The third level is what we call the Operational Data Store solution. We use this term to refer to a reporting database that may integrate data from more than one system of record, incorporate data transformation based on business rules or include summarized data. At this level significant data processing is happening between the system(s) of record and the reporting tool. It offers complete flexibility and tremendous power, but requires even more development and significant involvement from business stakeholders. Also, as the volume of data and complexity of the data processing that’s taking place increase, the performance of the operational data store may suffer.

The fourth level is what we refer to as the Data Warehouse solution. We use this term to refer to a database that includes all of the same features of an operational data store, but one in which the data has been reorganized into a dimensional data model. This data structure was developed specifically for reporting applications, and differs from the way data is organized in operational system databases. In operational systems the data is stored in a large number of tables which makes it very fast to add or modify a single record. But reporting queries typically require data from a large number of tables, thus requiring a a large number of table joins and resulting in very long processing times. The dimensional model uses a very small number of tables, reduces the number of joins in a query and significantly improves performance so most queries are resolved in just seconds. As an added benefit, dimensional models are logical and easily understood which further advances reporting initiatives by enabling self-service analysis by business users. A well-designed data warehouse can enable high-performance reporting against even the largest and most complex data sets, and is the gold standard for enterprise business intelligence.

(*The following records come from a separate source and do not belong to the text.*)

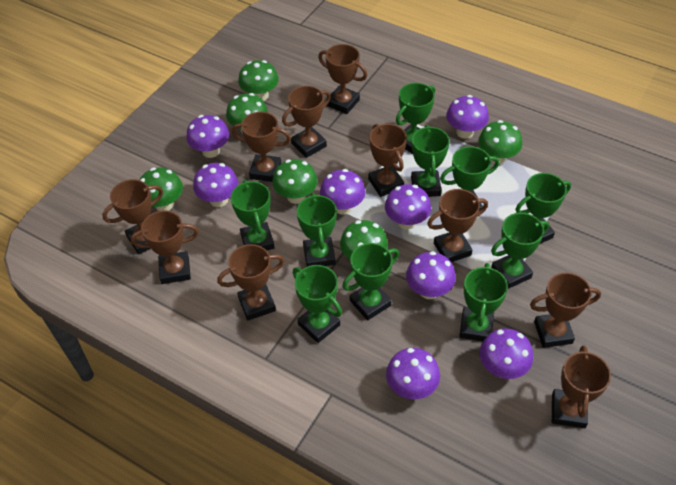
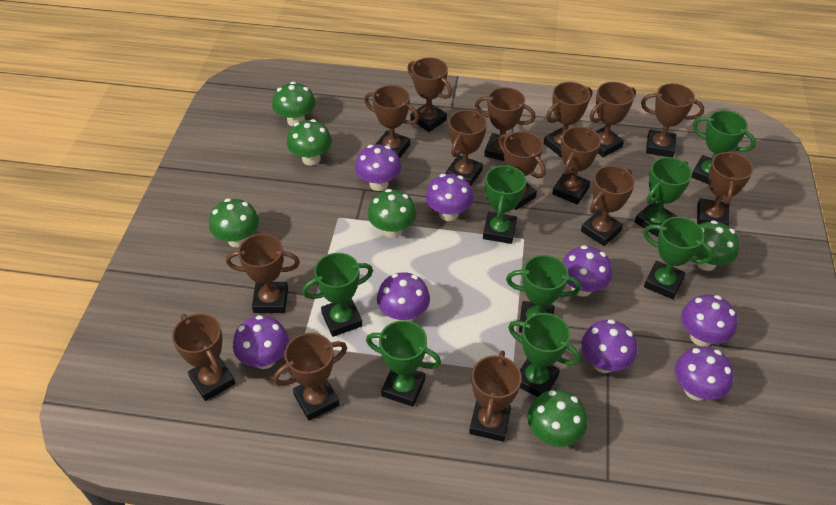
brown trophy: 10 -> 15
green trophy: 10 -> 8

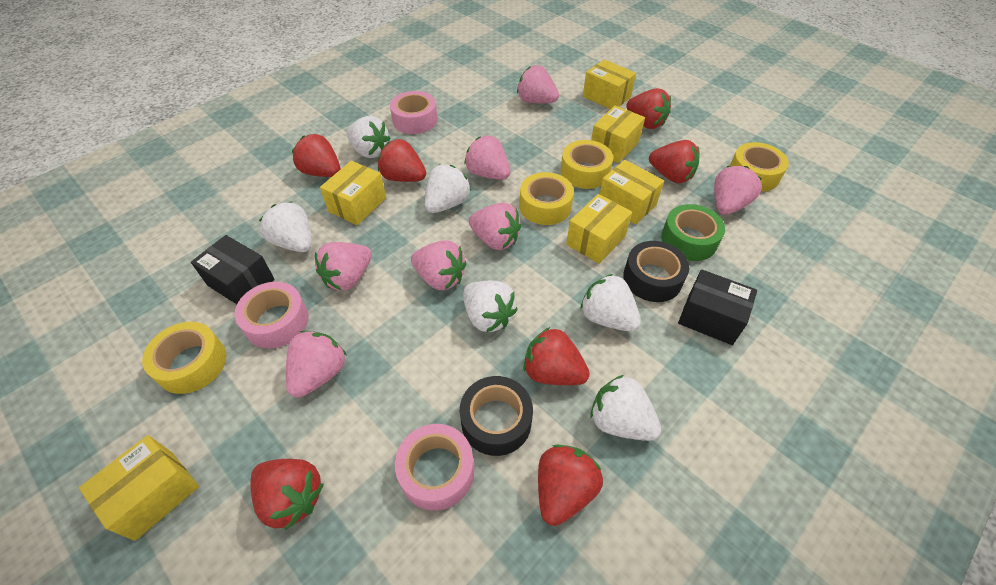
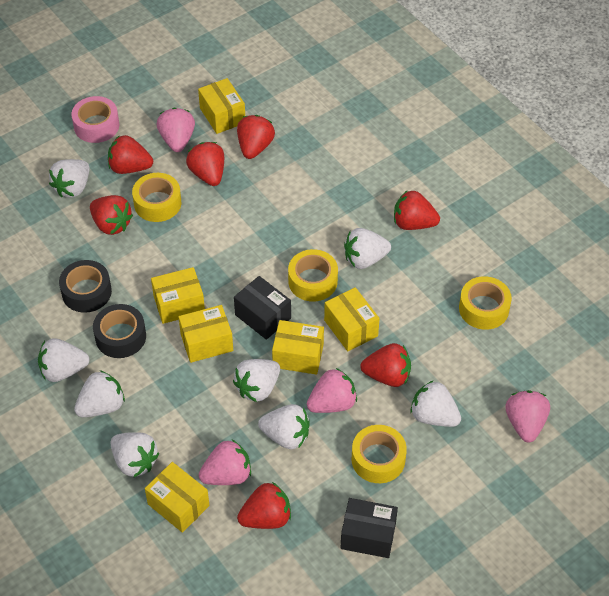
green tape: 1 -> 0
pink strawberry: 7 -> 4
pink tape: 3 -> 1
white strawberry: 6 -> 8

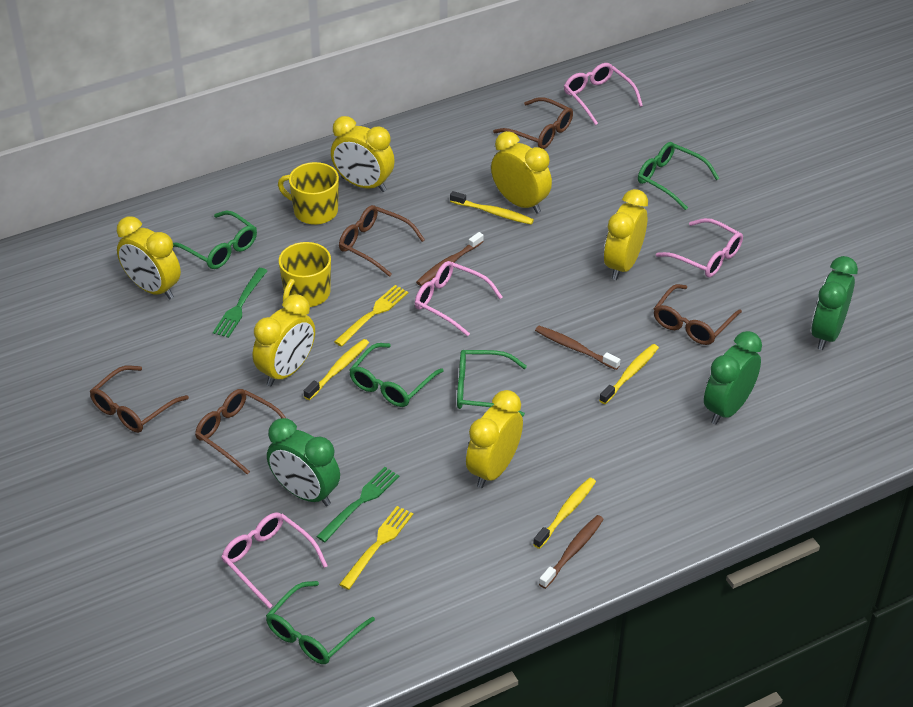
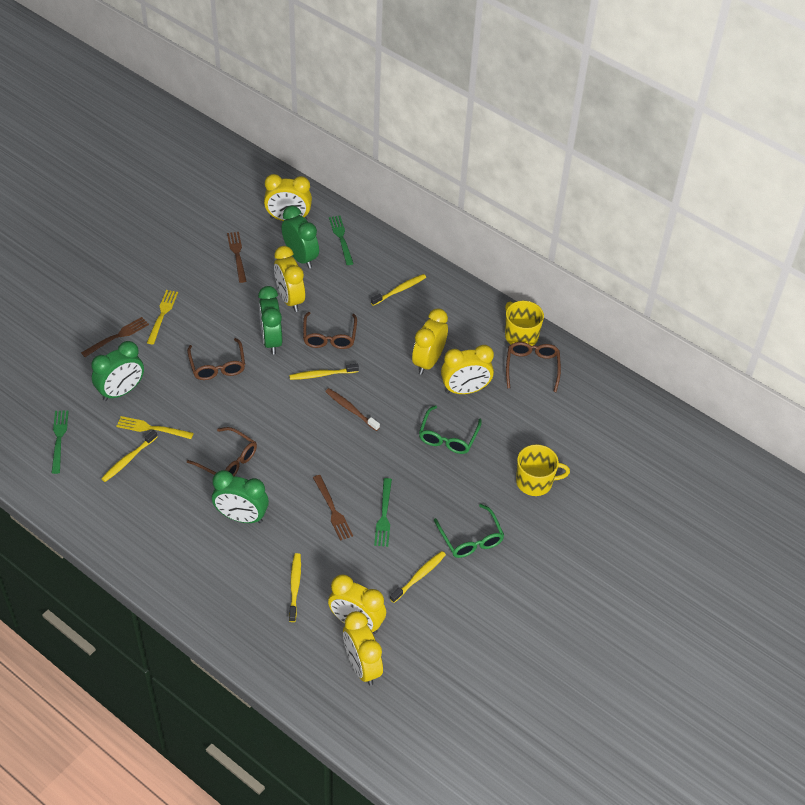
brown fork: 0 -> 3
brown glasses: 5 -> 4
brown toothbrush: 3 -> 1
green clock: 3 -> 4
green fork: 2 -> 3
green glasses: 5 -> 2
pink glasses: 4 -> 0
yellow toothbrush: 4 -> 5

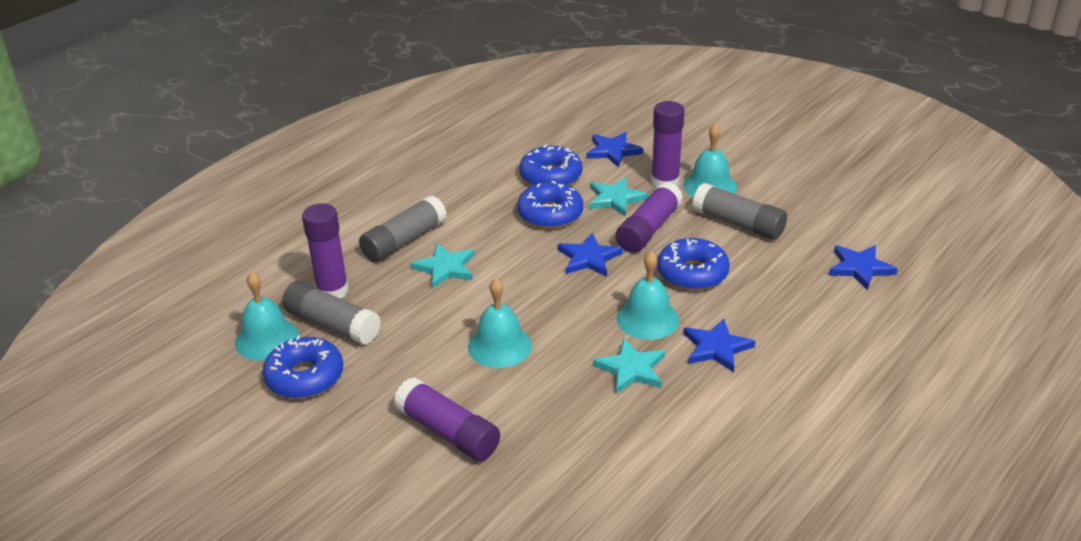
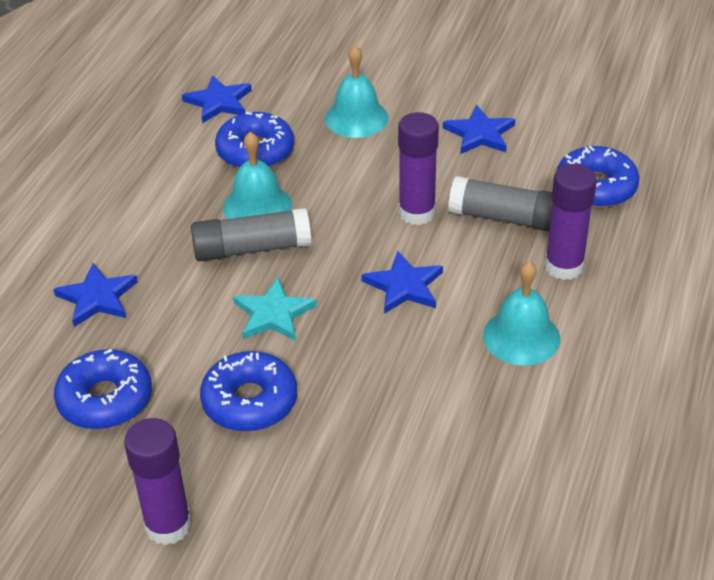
grey glue stick: 3 -> 2
purple glue stick: 4 -> 3
turquoise bell: 4 -> 3
turquoise star: 3 -> 1

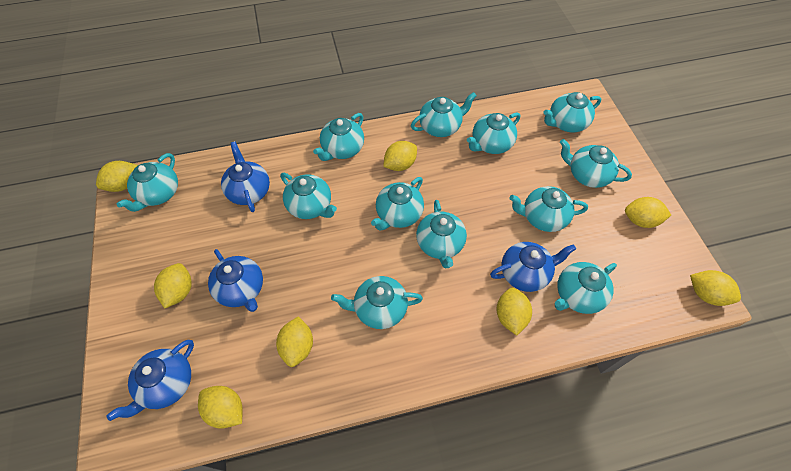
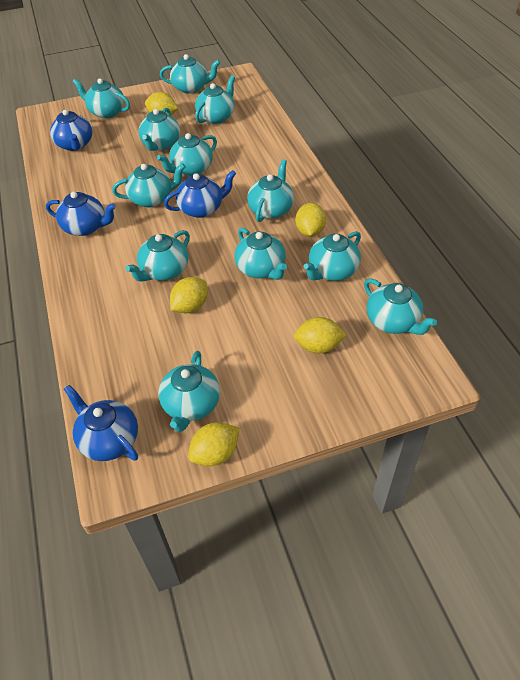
yellow lemon: 8 -> 5

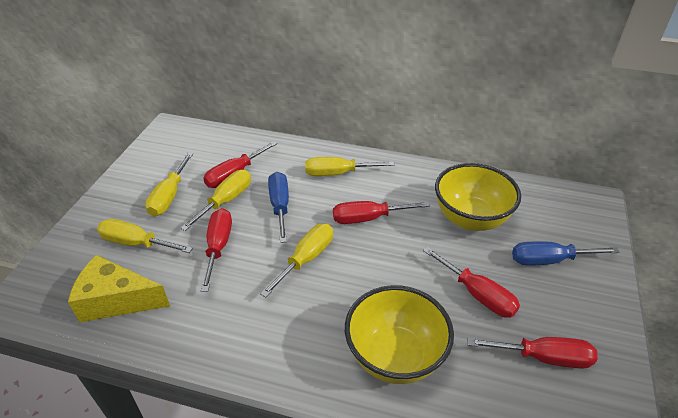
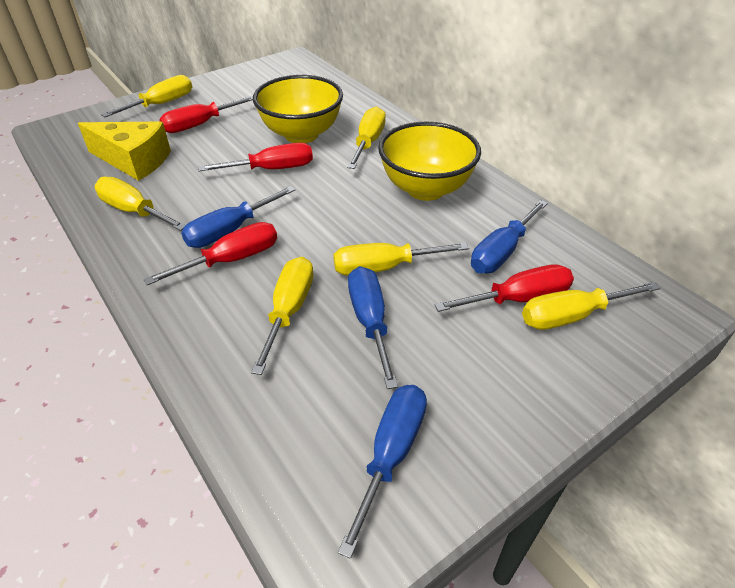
blue screwdriver: 2 -> 4
red screwdriver: 5 -> 4
yellow screwdriver: 5 -> 6

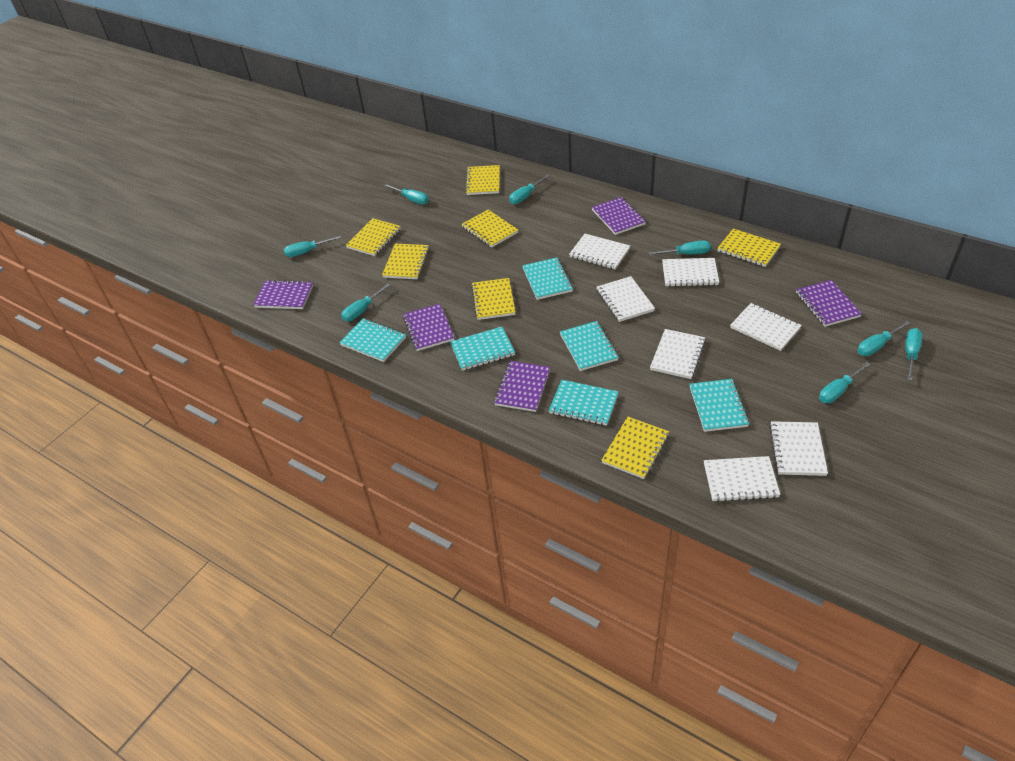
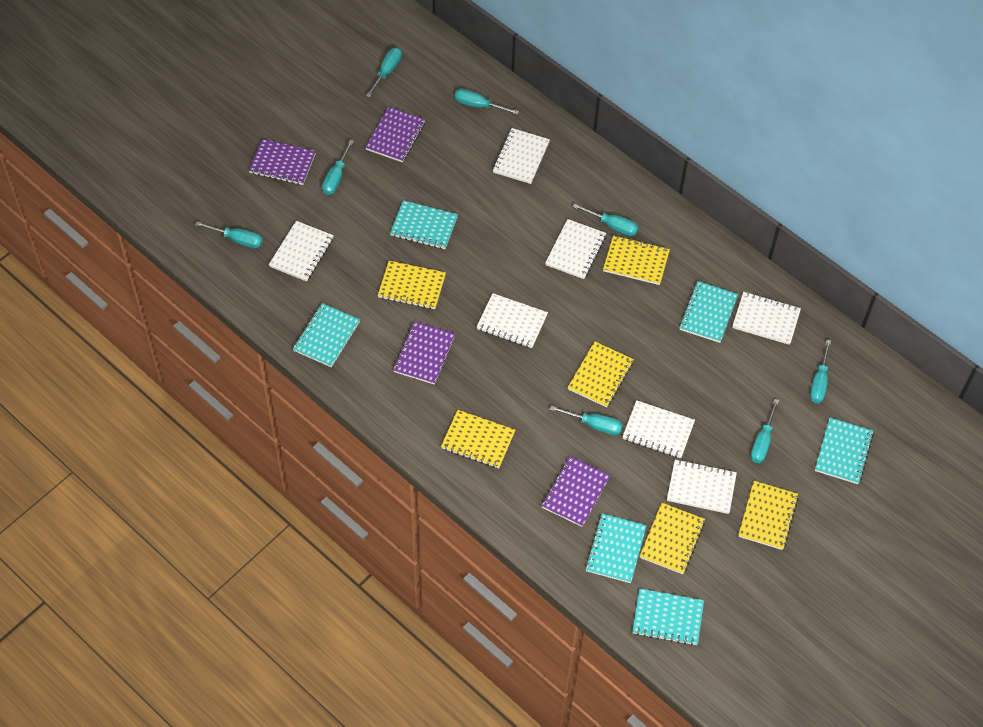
purple notebook: 5 -> 4
yellow notebook: 7 -> 6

At the top of the data solution pyramid is Artificial Intelligence. We use this term to refer additional data processing that occurs outside the data warehouse. This level allows for predictive and prescriptive models using traditional statistical techniques or newer self-learning tools. When such analysis is required, AI is the only solution, regardless of underlying data complexity or volume. While AI does not replace the data warehouse, it may produce scores and other data that gets loaded into the warehouse.